Aydibi said an evaluation of the damage was ongoing and the hospital has remained operational, though the emergency department briefly closed. He said it was the third strike near the facility since the war began on March 2.

Lebanon’s Ministry of Public Health later said that at least 25 medical, nursing and administrative staff at the hospital had been wounded.
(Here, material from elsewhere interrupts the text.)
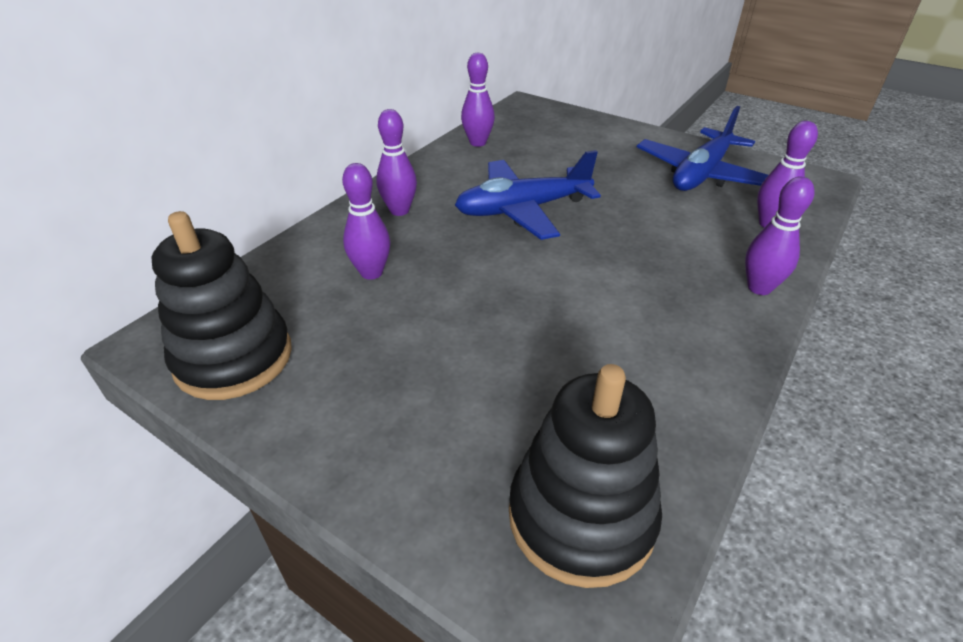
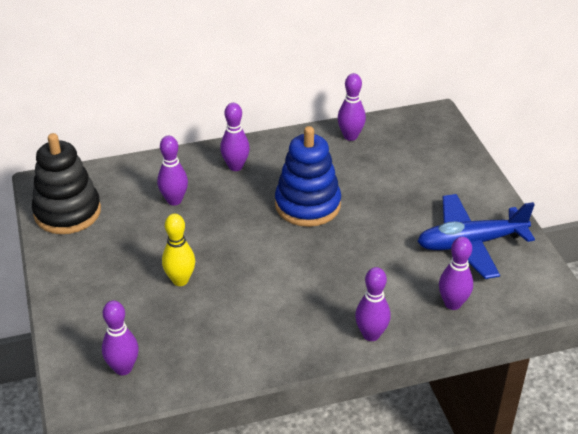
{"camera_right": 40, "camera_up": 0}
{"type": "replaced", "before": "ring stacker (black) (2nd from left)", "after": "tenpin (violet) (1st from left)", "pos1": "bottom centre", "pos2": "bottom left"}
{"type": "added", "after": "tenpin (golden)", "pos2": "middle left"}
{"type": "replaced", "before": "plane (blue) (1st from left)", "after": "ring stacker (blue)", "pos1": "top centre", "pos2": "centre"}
Aydibi said about 30 staff members had sustained minor injuries.

“This is the second time in less than two months that the hospital has been exposed to these dangers due to repeated Israeli targeting, which constitutes further evidence of the Israeli enemy’s violation of international humanitarian law”, the ministry said in a statement.

The ministry praised health workers “who are on the front lines, refusing to evacuate their posts in order to continue their humanitarian mission and provide ambulance, health and medical services to those who need them”.

Iranian support

The NNA reported large explosions on Saturday in the southern Lebanese towns of Yohmor al-Shaqif in Nabatieh and Taybeh in Marjayoun district.

On Thursday, an Israeli attack near the Tebnine Hospital in southern Lebanon damaged all three floors of the building, including ‌the ‌emergency room, intensive care unit, surgical ward and ambulances parked outside, according to the Ministry of Public Health.

Israel’s military issued three forced displacement warnings since Friday night, via its Arabic-language spokesman, for the southern Lebanese village of Burj Rahal and the areas of Tyre and Zqouq al-Mufdi.

The latest forced displacement order included the towns of Al-Nabatieh al-Tahta, Kafr Tibnit, Zibdine (Nabatieh), Arab Salim, Kafr Reman, Habboush, Blat (Marjayoun), Deir Qanun al-Nahr, Harouf, and Jibshit.

Hezbollah attacked two Iron Dome launchers on Saturday at Biranit barracks, a military camp in northern Israel.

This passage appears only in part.